I am angry that the best there seems to be for me is to "make the best" of my situation.

I am angry that I didn't get to choose whether or not I wanted to be a part of this world, and would be considered weak or selfish if I decide to take myself out of it.

I am angry that I can't really talk openly about whether or not to stay without serious risk to my personal freedom. I mean, who decided that there is value in life? I think it's commonly accepted because it's "prettier," an easier pill to swallow. And I can understand that my life may have value to others, but what if it doesn't have value to me?

And I'm angry at the mental health profession as a whole. Who is to say what is normal and what is not? I think their subjective system of diagnosis just results in people feeling bad about themselves. These "professionals" deem "mentally ill" those folks who believe in the supernatural, or that they have extra-sensory abilities, or claim they see things that others can't. Yet in a lot of cases, these same "professionals" believe that woman was created from the rib of a man, or that a man survived for days in the belly of a whale, or that a burning bush spoke, or that lightening wrote words on tablets of stone.

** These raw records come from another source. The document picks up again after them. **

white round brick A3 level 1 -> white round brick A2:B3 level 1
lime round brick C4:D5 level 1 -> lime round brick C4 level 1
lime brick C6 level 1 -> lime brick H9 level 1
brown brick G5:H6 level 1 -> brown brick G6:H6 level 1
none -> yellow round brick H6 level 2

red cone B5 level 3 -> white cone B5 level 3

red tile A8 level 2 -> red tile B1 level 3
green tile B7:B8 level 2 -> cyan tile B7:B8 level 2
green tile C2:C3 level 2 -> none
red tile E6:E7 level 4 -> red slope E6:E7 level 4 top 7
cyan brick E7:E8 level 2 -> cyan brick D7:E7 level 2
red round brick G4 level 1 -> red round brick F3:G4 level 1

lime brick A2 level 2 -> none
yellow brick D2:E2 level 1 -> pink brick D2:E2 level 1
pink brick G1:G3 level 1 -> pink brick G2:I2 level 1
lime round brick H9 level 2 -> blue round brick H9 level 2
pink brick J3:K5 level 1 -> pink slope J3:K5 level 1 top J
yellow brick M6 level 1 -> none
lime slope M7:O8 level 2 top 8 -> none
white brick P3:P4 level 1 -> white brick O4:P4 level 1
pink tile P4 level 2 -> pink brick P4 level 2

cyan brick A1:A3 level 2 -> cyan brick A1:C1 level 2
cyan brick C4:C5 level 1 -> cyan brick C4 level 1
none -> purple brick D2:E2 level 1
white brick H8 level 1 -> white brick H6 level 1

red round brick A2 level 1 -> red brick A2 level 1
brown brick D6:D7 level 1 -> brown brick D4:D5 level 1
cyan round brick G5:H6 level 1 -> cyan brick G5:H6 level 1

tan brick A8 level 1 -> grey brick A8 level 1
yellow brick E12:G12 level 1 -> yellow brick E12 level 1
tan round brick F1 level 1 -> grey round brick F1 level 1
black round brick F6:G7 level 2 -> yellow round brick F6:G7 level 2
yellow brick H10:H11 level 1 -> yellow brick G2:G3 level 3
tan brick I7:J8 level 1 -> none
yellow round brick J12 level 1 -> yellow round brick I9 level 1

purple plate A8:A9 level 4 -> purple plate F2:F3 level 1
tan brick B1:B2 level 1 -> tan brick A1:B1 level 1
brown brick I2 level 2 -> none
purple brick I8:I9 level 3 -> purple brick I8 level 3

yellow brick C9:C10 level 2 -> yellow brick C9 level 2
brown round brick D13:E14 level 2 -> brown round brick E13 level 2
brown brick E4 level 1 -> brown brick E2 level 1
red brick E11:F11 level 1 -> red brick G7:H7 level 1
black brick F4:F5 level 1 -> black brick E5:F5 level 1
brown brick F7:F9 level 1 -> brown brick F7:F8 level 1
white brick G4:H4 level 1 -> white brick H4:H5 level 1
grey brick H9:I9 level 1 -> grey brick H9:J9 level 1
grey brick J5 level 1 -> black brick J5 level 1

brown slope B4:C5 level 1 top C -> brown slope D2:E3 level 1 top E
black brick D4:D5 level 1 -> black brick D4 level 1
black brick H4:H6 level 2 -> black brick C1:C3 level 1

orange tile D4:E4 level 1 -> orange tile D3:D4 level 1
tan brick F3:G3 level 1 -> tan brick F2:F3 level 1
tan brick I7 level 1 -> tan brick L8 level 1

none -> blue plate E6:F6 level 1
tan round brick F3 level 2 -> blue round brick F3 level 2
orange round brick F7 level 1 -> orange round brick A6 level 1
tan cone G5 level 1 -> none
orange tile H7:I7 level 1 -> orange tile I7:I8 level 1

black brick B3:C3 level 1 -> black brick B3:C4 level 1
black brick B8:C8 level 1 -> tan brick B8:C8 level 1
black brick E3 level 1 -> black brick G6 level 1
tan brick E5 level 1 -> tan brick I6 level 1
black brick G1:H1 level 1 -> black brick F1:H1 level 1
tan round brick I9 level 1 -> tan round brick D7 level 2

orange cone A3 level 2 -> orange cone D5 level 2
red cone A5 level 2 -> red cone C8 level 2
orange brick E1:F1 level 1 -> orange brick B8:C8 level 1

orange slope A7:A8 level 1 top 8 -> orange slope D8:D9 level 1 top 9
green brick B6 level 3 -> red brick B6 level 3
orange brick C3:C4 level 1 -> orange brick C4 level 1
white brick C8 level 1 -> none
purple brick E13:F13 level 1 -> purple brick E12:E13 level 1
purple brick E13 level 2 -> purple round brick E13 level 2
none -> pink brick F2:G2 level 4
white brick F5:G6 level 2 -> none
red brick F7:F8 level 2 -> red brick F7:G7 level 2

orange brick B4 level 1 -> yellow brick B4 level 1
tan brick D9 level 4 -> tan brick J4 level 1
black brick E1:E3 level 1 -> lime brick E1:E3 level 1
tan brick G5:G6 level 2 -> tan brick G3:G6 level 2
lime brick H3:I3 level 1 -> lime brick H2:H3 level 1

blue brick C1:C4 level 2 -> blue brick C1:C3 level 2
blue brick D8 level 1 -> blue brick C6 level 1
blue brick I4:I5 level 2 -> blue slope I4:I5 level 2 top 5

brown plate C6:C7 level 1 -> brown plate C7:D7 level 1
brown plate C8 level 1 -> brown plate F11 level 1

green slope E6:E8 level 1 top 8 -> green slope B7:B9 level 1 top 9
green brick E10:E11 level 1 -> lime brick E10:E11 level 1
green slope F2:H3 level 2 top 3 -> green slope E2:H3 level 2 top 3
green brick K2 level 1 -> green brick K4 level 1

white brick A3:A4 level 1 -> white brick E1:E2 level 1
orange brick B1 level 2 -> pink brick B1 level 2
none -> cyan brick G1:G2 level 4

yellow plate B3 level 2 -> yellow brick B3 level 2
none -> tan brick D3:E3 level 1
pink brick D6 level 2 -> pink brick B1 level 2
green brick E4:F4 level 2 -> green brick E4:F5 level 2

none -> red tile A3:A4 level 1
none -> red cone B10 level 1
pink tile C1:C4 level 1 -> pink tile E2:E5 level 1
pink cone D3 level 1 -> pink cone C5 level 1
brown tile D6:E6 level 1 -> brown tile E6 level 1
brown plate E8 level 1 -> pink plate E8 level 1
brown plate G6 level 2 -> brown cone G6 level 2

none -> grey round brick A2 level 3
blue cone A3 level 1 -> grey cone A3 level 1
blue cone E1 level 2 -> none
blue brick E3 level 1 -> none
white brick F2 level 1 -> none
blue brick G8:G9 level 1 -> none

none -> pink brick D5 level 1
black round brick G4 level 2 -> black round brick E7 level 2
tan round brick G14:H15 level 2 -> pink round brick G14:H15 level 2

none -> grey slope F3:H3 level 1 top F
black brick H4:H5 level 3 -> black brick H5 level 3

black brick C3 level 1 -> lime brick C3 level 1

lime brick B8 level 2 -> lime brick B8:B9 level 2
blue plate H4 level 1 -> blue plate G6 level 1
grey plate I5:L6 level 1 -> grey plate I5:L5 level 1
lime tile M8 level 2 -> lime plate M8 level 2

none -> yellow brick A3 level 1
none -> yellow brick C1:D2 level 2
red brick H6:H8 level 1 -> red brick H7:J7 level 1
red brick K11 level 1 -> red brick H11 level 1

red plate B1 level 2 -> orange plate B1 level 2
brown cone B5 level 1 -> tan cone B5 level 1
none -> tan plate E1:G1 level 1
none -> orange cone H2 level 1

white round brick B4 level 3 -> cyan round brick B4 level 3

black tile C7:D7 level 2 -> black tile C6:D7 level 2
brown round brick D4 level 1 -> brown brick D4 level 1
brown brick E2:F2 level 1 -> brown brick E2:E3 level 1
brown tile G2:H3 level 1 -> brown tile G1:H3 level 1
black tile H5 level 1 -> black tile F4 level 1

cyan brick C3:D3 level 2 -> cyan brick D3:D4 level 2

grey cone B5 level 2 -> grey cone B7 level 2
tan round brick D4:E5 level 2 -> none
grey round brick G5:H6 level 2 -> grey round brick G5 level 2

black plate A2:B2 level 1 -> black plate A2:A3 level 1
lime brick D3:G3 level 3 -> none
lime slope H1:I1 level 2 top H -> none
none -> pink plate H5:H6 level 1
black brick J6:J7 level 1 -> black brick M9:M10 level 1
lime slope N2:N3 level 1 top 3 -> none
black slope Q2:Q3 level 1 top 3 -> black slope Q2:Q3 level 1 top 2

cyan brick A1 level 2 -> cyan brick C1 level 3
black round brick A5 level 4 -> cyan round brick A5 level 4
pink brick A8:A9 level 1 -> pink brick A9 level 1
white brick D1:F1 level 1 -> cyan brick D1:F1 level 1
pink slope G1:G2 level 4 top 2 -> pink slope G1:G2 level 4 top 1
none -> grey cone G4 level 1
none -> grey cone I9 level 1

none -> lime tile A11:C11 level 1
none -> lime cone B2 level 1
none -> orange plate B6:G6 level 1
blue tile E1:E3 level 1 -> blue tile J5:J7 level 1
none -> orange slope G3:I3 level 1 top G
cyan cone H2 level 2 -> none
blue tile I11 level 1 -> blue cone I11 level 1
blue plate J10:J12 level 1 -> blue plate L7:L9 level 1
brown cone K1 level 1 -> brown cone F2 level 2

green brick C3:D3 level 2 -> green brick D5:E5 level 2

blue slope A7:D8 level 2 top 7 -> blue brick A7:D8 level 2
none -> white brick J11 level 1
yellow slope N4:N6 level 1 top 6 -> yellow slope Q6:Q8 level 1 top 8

I'm certainly not writing this to poo poo anyone's beliefs. I just question why we as a society consider one type of thing acceptable and another unacceptable when, if you step back and look objectively, you see that one is no more outlandish than the other, really. And no, I don't "see things" either. It's just the best analogy I could come up with to show how commonly accepted values and norms can sometimes not make sense.

I'm just angry.
And Sad.
And Confused.
And Frustrated.
And Hurting........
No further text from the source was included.